Wipro's IT services pulled in revenues of $1,536 million (Rs 8,048.6 crore) in the three months to March 2012, up 2 per cent over the previous quarter. This contrasts favourably with Infosys whose March quarter revenues were down 1.9 per cent but is lower than the growth reported by both
TCS (2.4 per cent) and HCL Technologies (2.5 per cent).
Wipro's revenue numbers, however, did not exceed the higher end of its own revenue guidance - the company saw its March quarter topline growing between 1-3 per cent earlier.
While the company's numbers certainly look better compared to the first half of last year, its outlook for the June quarter is hardly encouraging. In fact, its guidance is worse than that of Infosys, indicating poor visibility into client spending. For its first quarter, the firm sees its topline coming in between $1,520 million and $1,550 million - a contraction of 1 per cent at the lower end. Infosys had earlier guided to flat revenues for the quarter, pointing to slower deal ramp ups and even ramp downs.

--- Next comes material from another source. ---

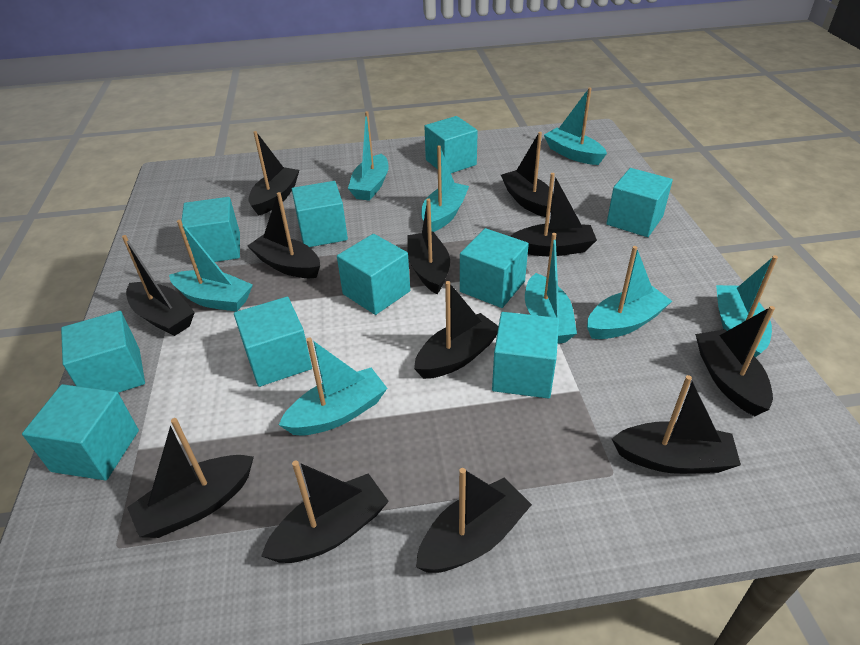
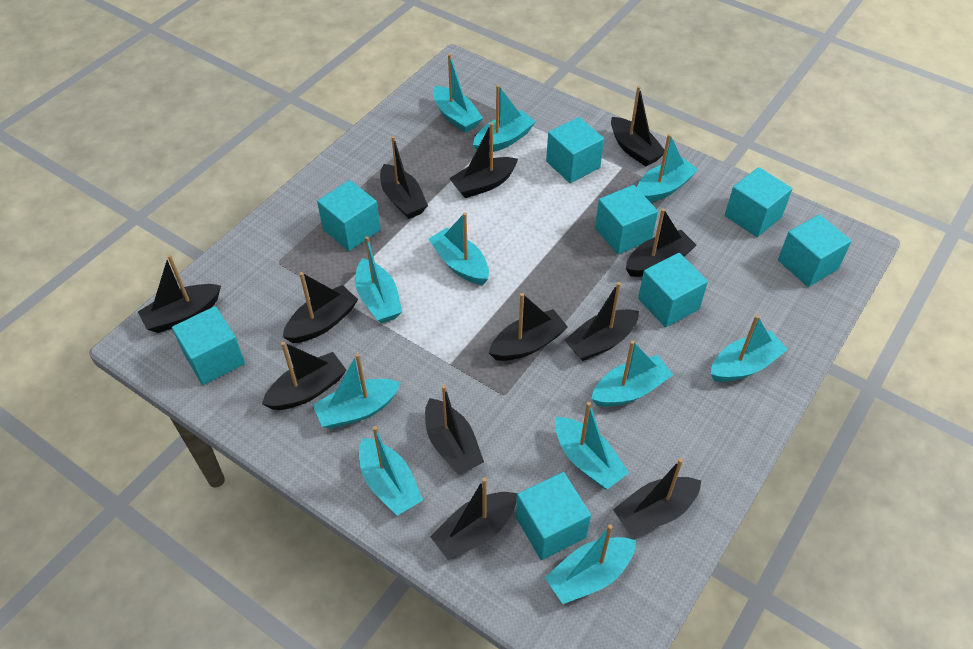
turquoise boat: 8 -> 11
turquoise cube: 10 -> 8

Wipro's IT business CEO TK Kurien, who has led a restructuring of the company over the last one year, has indicated that Wipro would "endeavour to grow above market growth". Wipro does not give annual guidance but the statement implies growing above Nasscom's outlook of 11-14 per cent. That would be a tough ask if Wipro were to generate flat growth in June.
Kurien, nevertheless, said that the company's deal pipeline was good and growth will come back once conversions start taking place. Two factors contributed to the weak guidance - delays in deal closures in the March quarter and softness in the India business - India and the Middle East contributes 9.3 per cent of Wipro's IT revenues.
"There are two headwinds in the India business - government and telecom. We expect growth to come back to the business in the second quarter," Kurien said, also citing progress in account mining. "We have seen progress with customer satisfaction scores going up in each of the last four quarters and we have created better value for our clients, with seven customers contributing more than $100 million in revenues," he said.
Analysts were not convinced. Sanjeev Hota of brokerage house Sharekhan found conviction missing in the management's commentary. "TCS said they are comfortably placed to beat Nasscom's guidance. Wipro is saying they would endeavour to grow above the market. There is a difference," he told BT. "I would wait to see a more concrete outcome of the company's transformation," he added.
Telecom and investment banking continues to remain challenging for Wipro, as also for the whole industry. For the company to grow above the industry average in 2012-13, lot would depend on how it performs in the promising energy and utilities vertical (13.2 per cent of revenues) as well as in healthcare and life sciences (10 per cent of revenues). IT buying in healthcare and life sciences, particularly, is getting a boost from two trends - pharma companies accelerating growth in emerging markets and profit pressures because of the lack of blockbuster drugs in their pipeline.
Meanwhile, Wipro's full year 2011-12 IT services revenue came in at $5,921 million, an increase of 13.4% over the previous year.
Overall company profits for the March quarter, which includes the consumer care and lighting division, stood at Rs 1,481 crore compared to Rs 1,456 crore in the December quarter. The bottomline number beat Street expectations. Consolidated revenues came in at Rs 9,869 crore.
Wipro was down 7.31 per cent to Rs 410 on the BSE at 3.30 PM.